HowTo Configure and Test BeeGFS with RDMA

Version 6

    BeeGFS is a scale-out parallel cluster file system developed by the Fraunhofer Competence Center for High Performance Computing (http://www.beegfs.com). BeeGFS utilizes native InfiniBand for data transport via RDMA-CM. This post describes how to set up BeeGFS with Mellanox adapters, and activate a special network benchmark mode (netbench_mode). This benchmark mode will allow pure network evaluation without having a powerful storage system underneath.

    References

     

    Setup

    • OS: RHEL 7.x on all nodes
    • OFED: MLNX_OFED_LINUX-3.2-2.0.0.0 (OFED-3.2-2.0.0), MLNX_OFED 3.3 is currently not working with BeeGFS
    • Adapter: ConnectX-4 VPI
    • Benchmarking Software: iozone 3.434 (http://iozone.org/src/current/iozone3_434.tar)
    • Servers: Two similar server systems (at least 64GB RAM). One acting as BeeGFS-server, and the other one as BeeGFS-client. In the example below, systems with 2x Intel Xeon CPU E5-2620 v3 @ 2.40GHz (Haswell) are used.

     

    Configuration

     

    1. On both servers, add the appropriate BeeGFS repositories from http://www.beegfs.com/release/:

    # wget -o /etc/yum.repos.d/beegfs-rhel7.repo http://www.beegfs.com/release/beegfs_2015.03/dists/beegfs-rhel7.repo

     

    2. The BeeGFS server node runs the following services:

     

    • Management service (beegfs-mgmt)
    • Metadata service (beegfs-meta)
    • Storage service (beegfs-storage)

     

    Install the three services as root:

    # yum install beegfs-mgmtd                                 

    # yum install beegfs-meta                                  

    # yum install beegfs-storage  

     

    3. The BeeGFS client node runs the following services:

     

    • Helper service (beegs-helperd)
    • Client service (beegs-client)

     

    Install the following tools on the client node:

    yum install beegfs-client                                 

    yum install beegfs-helperd                                

    yum install beegfs-utils   

     

    4. The beegfs-client kernel module has to be built against the OFED ibverbs library. For MLNX OFED, the buildArgs configuration variable in /etc/beegfs/beegfs-client-autobuild.conf has to be modified as follows:

    buildArgs=-j8 BEEGFS_OPENTK_IBVERBS=1 OFED_INCLUDE_PATH=/usr/src/ofa_kernel/default/include/

     

    5. Rebuild the kernel module:

    # /etc/init.d/beegfs-client rebuild

     

    6. Verify the successful compilation.

     

    7. Configure services on the server. In this example, four storage targets are configured.

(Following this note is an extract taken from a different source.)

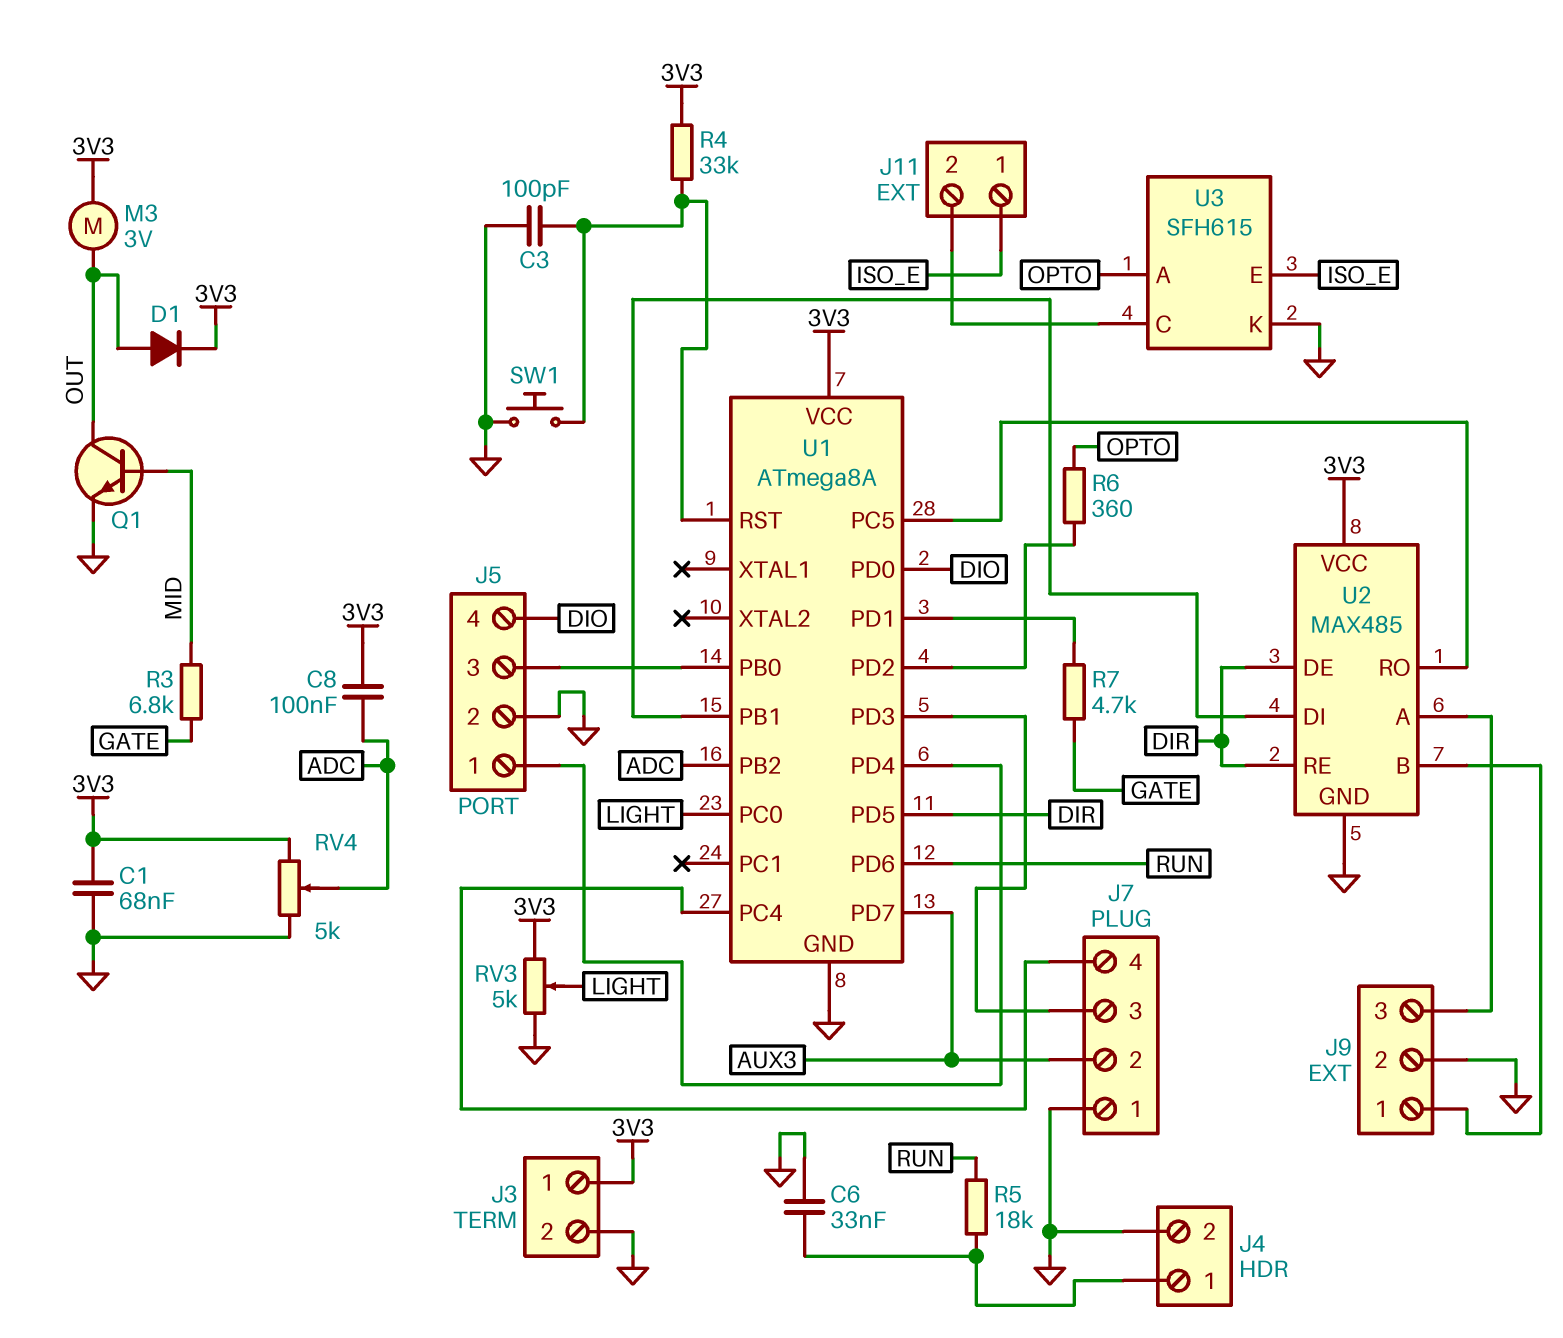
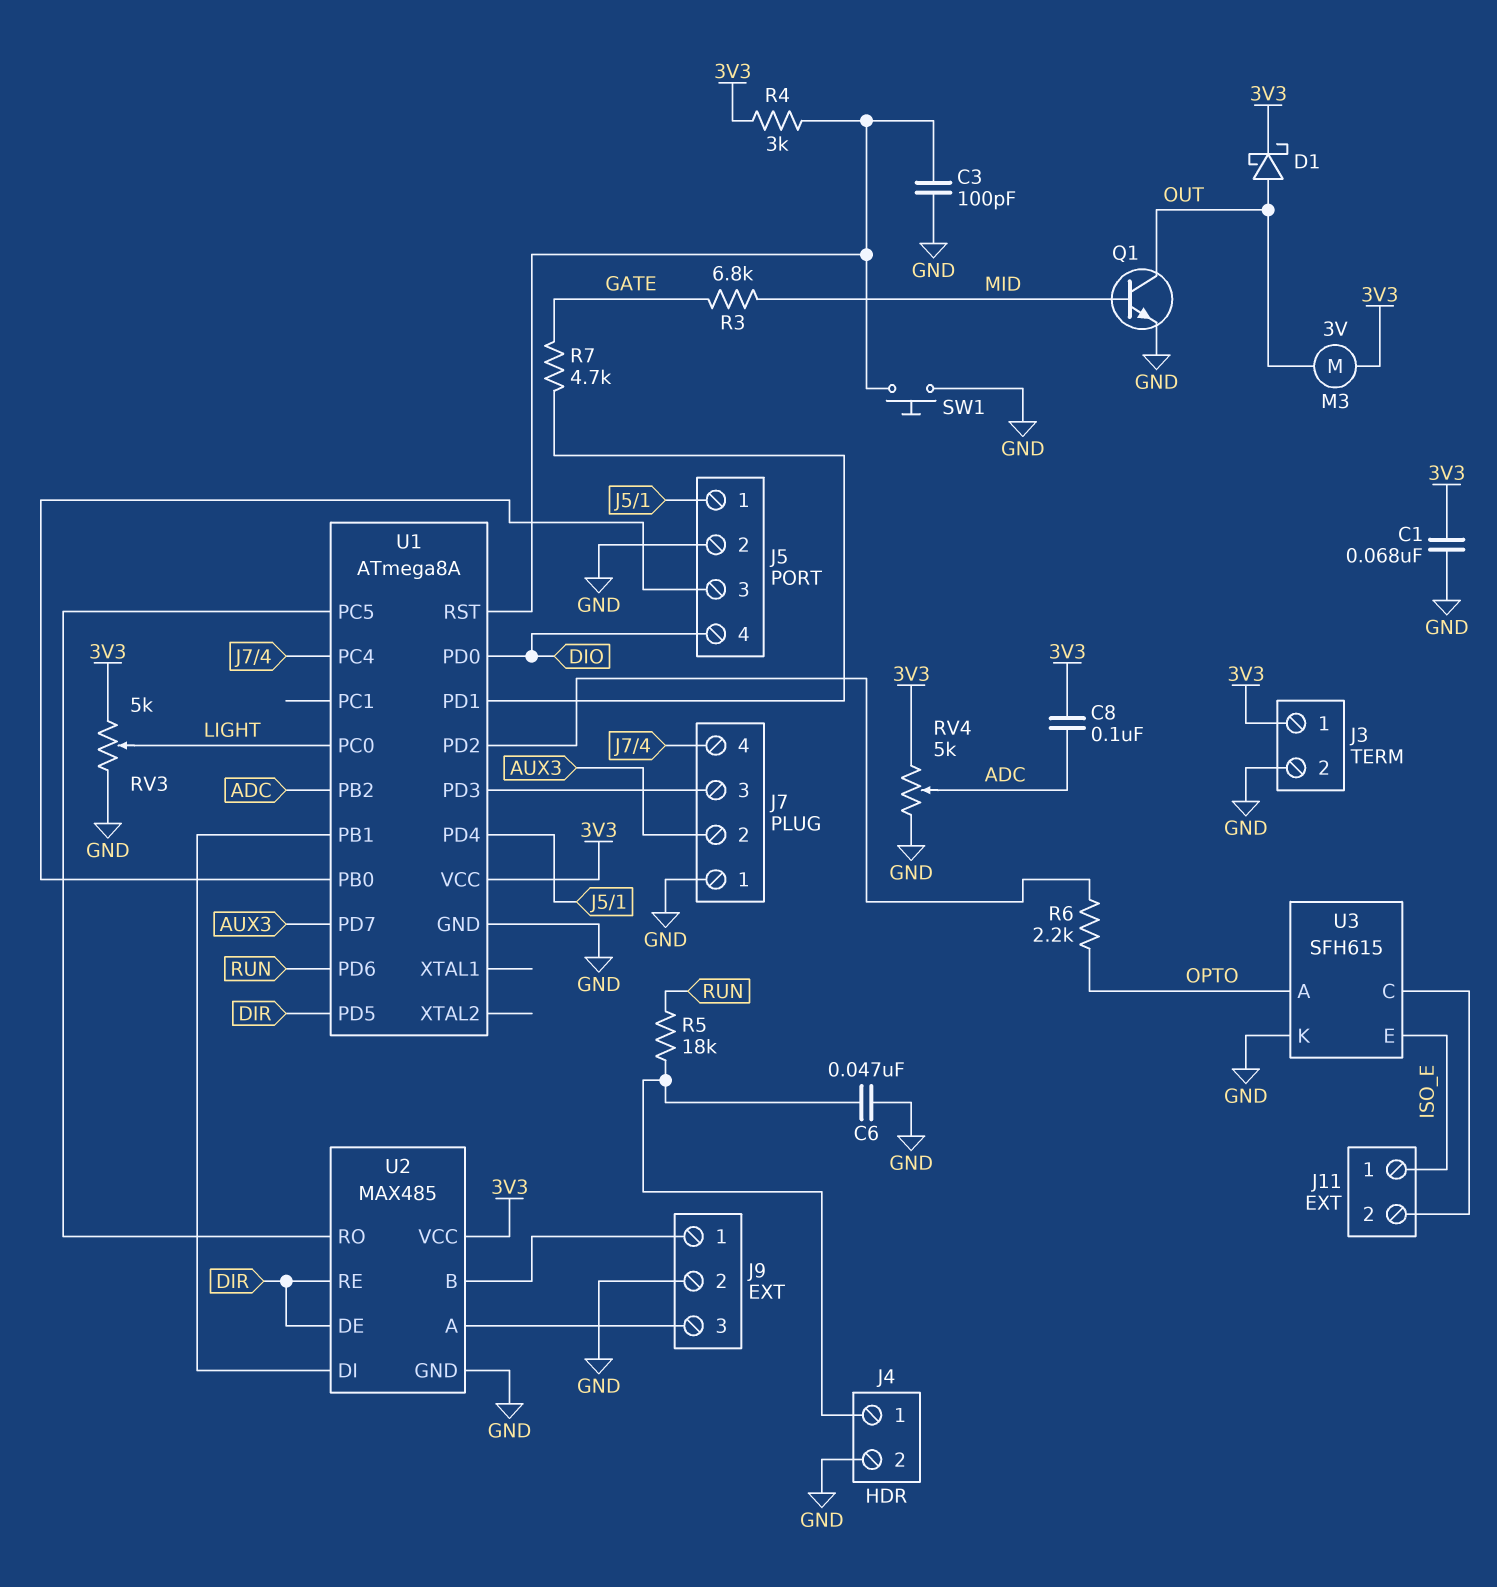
C6: 33nF (GND, J4/1) -> 47nF (GND, J4/1)
D1: diode (A OUT, K 3V3) -> schottky (A OUT, K 3V3)
R4: 33k (3V3, U1/RST) -> 3k (3V3, U1/RST)
R6: 360 (OPTO, U1/PD2) -> 2.2k (OPTO, U1/PD2)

    # /opt/beegfs/sbin/beegfs-setup-mgmtd -p <MGMT_DATA_DIR>

    # /opt/beegfs/sbin/beegfs-setup-meta -p <META_DATA_DIR> -s <META_SERVICE_ID> -m <MGMT_SERVER_IP>

    # /opt/beegfs/sbin/beegfs-setup-storage -p <TARGET1_DIR> -s <STORGAGE_SERVICE_ID> -i <STORAGE_TARGET_ID1> -m <MGMT_SERVER_IP>

    # /opt/beegfs/sbin/beegfs-setup-storage -p <TARGET2_DIR> -s <STORGAGE_SERVICE_ID> -i <STORAGE_TARGET_ID2> -m <MGMT_SERVER_IP>

    # /opt/beegfs/sbin/beegfs-setup-storage -p <TARGET3_DIR> -s <STORGAGE_SERVICE_ID> -i <STORAGE_TARGET_ID3> -m <MGMT_SERVER_IP>

    # /opt/beegfs/sbin/beegfs-setup-storage -p <TARGET4_DIR> -s <STORGAGE_SERVICE_ID> -i <STORAGE_TARGET_ID4> -m <MGMT_SERVER_IP>

     

    Notes:

    • The IDs can range between 1 and 64k.
    • The MGMT_SERVER_IP in this case is the IP address of the BeegFS server.
    • STORAGE_SERVICE_ID needs to be the identical for all 4 targets.
    • STORAGE_TARGET_ID needs to be different for every target.
    • All directory paths should be full path - starting from root "/".

     

    8. Start services on the server node:

    # /etc/init.d/beegfs-mgmtd start

    # /etc/init.d/beegfs-meta start

    # /etc/init.d/beegfs-storage start

     

    9. Set up the client:

    # /opt/beegfs/sbin/beegfs-setup-client -m <MGMT_SERVER_IP>

     

    10. Start services on the client:

    # /etc/init.d/beegfs-helperd start

    # /etc/init.d/beegfs-client start

     

    Note: The file system is mounted at /mnt/beegfs by default.

     

    11. Check the setup with the command beegfs-check-servers (on the client), verify that RDMA connections are via the Metadata and Storage services, while Management is via TCP service.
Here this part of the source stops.